Before explaining how the His Master's Voice label came into being, I must express a great degree of sadness and disappointment at the changes in the first woman to have acted as Prime Minister in this country. A lady for whom I had the greatest respect to the point of writing her a supportive letter when she was embroiled in the battle for the position of Deputy Leader of the UNC. A lady for whom I gave up a precious Sunday afternoon to celebrate her ascension to P.M. at a tea organised by the Non-Governmental Organisations. A lady who now just blithely echoes 'Her Master's' instructions.
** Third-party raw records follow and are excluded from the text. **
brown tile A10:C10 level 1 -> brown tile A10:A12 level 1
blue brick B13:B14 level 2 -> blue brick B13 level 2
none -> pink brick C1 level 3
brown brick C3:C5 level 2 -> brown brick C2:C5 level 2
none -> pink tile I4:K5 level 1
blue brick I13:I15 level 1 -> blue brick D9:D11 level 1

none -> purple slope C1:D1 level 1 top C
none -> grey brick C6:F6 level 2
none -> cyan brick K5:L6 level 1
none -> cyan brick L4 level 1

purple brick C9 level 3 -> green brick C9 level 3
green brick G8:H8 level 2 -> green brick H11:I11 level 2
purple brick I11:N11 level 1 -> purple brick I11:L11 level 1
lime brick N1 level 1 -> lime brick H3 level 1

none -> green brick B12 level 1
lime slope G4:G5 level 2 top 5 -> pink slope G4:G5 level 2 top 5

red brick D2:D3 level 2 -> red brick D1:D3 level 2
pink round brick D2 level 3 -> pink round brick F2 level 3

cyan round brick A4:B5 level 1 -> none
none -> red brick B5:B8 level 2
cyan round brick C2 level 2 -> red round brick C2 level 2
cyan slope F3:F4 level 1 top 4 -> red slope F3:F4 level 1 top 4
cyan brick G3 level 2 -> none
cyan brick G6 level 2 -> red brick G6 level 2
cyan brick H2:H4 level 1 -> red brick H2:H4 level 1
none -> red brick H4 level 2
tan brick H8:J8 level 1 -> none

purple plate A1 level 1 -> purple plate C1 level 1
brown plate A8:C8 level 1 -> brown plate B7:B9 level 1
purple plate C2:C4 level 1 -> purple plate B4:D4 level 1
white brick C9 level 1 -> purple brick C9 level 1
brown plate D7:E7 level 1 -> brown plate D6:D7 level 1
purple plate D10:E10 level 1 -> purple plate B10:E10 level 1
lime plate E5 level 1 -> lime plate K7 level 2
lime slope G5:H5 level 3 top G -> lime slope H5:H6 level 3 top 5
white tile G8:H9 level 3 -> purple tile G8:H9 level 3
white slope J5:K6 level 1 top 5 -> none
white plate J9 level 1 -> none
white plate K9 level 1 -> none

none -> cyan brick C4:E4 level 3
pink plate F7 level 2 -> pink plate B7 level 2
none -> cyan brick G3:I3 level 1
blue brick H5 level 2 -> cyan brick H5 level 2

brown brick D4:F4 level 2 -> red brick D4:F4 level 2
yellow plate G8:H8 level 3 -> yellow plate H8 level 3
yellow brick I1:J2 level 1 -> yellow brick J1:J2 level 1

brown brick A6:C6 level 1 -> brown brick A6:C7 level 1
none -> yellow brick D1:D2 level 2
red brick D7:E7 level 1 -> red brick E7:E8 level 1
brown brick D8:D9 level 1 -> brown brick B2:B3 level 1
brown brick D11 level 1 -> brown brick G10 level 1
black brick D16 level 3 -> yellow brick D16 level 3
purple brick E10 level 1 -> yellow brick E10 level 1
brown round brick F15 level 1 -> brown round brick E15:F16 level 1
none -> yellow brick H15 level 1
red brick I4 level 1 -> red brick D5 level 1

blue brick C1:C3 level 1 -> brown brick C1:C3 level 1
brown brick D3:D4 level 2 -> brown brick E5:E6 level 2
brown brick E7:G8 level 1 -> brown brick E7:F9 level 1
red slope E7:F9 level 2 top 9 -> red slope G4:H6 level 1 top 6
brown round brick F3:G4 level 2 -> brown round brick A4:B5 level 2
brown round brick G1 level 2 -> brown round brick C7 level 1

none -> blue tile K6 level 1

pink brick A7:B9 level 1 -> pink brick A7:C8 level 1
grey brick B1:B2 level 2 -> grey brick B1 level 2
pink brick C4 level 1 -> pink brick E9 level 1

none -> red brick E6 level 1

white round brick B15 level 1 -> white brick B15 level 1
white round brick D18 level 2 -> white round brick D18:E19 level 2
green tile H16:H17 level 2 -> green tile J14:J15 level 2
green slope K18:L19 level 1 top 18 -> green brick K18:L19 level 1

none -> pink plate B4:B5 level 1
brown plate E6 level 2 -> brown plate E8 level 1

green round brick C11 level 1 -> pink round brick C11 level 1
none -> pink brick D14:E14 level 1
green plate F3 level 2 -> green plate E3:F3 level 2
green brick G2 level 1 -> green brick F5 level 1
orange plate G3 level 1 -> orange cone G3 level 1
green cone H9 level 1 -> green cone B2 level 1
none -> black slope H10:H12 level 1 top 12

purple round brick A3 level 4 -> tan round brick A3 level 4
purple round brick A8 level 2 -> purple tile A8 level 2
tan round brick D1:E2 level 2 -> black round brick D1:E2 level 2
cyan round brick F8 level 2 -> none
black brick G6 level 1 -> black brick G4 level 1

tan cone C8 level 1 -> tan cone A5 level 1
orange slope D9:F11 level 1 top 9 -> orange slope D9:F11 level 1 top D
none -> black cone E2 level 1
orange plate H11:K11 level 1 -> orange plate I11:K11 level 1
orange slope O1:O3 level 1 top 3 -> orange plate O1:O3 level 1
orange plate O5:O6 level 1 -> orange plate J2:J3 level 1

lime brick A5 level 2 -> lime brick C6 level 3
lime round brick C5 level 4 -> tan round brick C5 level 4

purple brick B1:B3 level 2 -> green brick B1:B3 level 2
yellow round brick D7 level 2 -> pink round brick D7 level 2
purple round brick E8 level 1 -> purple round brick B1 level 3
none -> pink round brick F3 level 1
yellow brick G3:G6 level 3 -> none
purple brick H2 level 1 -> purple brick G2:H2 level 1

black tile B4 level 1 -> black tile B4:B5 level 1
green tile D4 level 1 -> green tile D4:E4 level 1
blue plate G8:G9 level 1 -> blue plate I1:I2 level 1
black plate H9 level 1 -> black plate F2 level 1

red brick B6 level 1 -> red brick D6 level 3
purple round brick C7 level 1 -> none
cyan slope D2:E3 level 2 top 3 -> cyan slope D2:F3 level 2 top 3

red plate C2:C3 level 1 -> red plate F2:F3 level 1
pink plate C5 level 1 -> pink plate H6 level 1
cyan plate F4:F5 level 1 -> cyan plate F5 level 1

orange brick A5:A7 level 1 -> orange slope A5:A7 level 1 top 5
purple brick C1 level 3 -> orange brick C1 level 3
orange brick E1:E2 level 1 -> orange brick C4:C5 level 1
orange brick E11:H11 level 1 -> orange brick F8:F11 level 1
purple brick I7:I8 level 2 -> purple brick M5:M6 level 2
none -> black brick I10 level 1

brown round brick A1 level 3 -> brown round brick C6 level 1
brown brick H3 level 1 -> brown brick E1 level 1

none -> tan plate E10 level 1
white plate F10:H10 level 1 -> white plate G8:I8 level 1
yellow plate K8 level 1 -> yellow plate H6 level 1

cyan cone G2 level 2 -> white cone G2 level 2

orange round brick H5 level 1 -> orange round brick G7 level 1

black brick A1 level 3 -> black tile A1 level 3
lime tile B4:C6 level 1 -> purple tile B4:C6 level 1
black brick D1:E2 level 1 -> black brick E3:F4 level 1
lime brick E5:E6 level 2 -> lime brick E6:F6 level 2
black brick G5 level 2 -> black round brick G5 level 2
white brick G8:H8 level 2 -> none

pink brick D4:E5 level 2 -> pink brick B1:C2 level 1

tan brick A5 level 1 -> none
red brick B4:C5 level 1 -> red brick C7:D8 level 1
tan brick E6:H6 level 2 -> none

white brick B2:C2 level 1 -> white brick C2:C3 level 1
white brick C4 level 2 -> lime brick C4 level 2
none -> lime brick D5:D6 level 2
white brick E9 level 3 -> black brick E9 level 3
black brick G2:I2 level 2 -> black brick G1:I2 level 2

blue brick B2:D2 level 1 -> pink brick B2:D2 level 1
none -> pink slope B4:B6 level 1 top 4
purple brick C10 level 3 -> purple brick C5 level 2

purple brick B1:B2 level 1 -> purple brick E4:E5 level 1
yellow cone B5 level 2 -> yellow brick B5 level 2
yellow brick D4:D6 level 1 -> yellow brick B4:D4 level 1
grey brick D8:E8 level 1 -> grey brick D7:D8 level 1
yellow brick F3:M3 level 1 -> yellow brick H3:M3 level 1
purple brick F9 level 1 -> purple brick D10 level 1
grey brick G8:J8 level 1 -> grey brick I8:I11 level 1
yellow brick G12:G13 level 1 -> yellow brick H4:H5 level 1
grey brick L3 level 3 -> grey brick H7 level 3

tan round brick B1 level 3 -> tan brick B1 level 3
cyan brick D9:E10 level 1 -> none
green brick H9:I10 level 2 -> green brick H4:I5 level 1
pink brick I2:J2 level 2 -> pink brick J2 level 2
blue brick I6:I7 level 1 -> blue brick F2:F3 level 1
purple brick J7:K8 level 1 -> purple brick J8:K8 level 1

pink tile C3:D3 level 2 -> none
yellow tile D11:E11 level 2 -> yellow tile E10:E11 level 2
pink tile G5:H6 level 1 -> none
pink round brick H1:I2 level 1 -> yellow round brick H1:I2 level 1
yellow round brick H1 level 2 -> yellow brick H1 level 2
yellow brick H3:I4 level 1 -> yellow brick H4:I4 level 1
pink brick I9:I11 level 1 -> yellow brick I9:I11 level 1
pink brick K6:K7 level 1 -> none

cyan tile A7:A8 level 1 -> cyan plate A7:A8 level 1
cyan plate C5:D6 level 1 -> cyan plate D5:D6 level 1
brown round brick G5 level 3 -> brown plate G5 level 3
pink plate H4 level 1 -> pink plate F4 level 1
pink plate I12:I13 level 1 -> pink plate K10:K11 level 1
And what of Mr Panday's second lady satellite, young Miss Gillian Lucky, one of the prosecuting attorneys in the Dole Chadee case, who refused to be interviewed for a feature story on completion of the case as it would have been improper. Need I make any comparisons as to what now is proper and what is not. A product of a tightly knit family, I am hoping that come February 15, the Honourable Prime Minister will once again put forward her father's name for the position of President of the Republic of Trinidad and Tobago. Where will your loyalty lie Gillian?

Anyways since neither political nor editorial journalist am I, it will be better for me to move on to the published picture of the recording label "His Master's Voice" which shows a dog listening to a horn attached to a phonograph, and seeing that lawsuits are the order of the day, make it quite clear that the dog, Nipper, bears no relation whatever to the people of whom I write. It is the name "His Master's Voice" which relates to those who listen to the UNC Political Leader's strident tones and then repeats as he thinks and says to the media.

And since I am sure that even those of us, like myself, who grew up with "His Master's Voice" do not know the story, here goes. Nipper, a mutt, part bull terrier with a trace of fox terrier, born in Bristol, England in 1884, became famous as the symbol of RCA, after being taken to Liverpool when his first owner, Mark Barraud, died in 1887, by Mark's younger brother, Francis, a struggling painter. And it was in Liverpool that Nipper discovered the Phonograph, a cylinder recording and playing machine. Francis Barraud "often noticed how puzzled he was trying to figure out where the voice came from", committed this scene to memory and it wasn't until September of 1895, three years after Nipper died, that Francis painted the scene of Nipper trying to make out where the sounds were coming from.

In 1898, Barraud completed the painting and on 11 February, 1899 registered it as "Dog looking at and listening to a Phonograph." Subsequently, he renamed the painting "His Master's Voice", tried to exhibit at the Royal Academy but was turned down, and had no more luck trying to offer it for reproduction in magazines because "no one would know what the dog was doing" was given as the reason. "Dogs don't listen to phonographs" said The Edison Bell Company, leading manufacturers of the cylinder phonograph.

Acting on advice to repaint the horn from black to gold, Barraud asked the newly formed Gramophone Company at 31 Maiden Lane to borrow a brass horn. The manager Mr Barry Owen asked if the picture was for sale and if it could be used to introduce a machine of their own make, a gramophone, instead of the phonograph in the original picture. The alterations were done and the painting made its first public appearance on The Gramophone Company's advertising literature in January 1900, at which time also Emile Berliner, inventor of the gramophone, asked Barry Owen to assign him the copyright of "His Master's Voice" for America. Owen agreed as he did in 1904 to a similar request from Japan. Some eighty years later, when the arrival of the Compact Disc prompted record companies to start manufacturing centrally for the world, EMI paid the price of losing its rights in these two territories and EMI Classics was created as a successor to "His Master's Voice."

Though only used by EMI today as the marketing identity for HMV Shops in the Uk and Europe, the "His Master's Voice" trademark is still instantly recognized and sits proudly and firmly in the Top 10 of "Famous Brands of the 20th Century."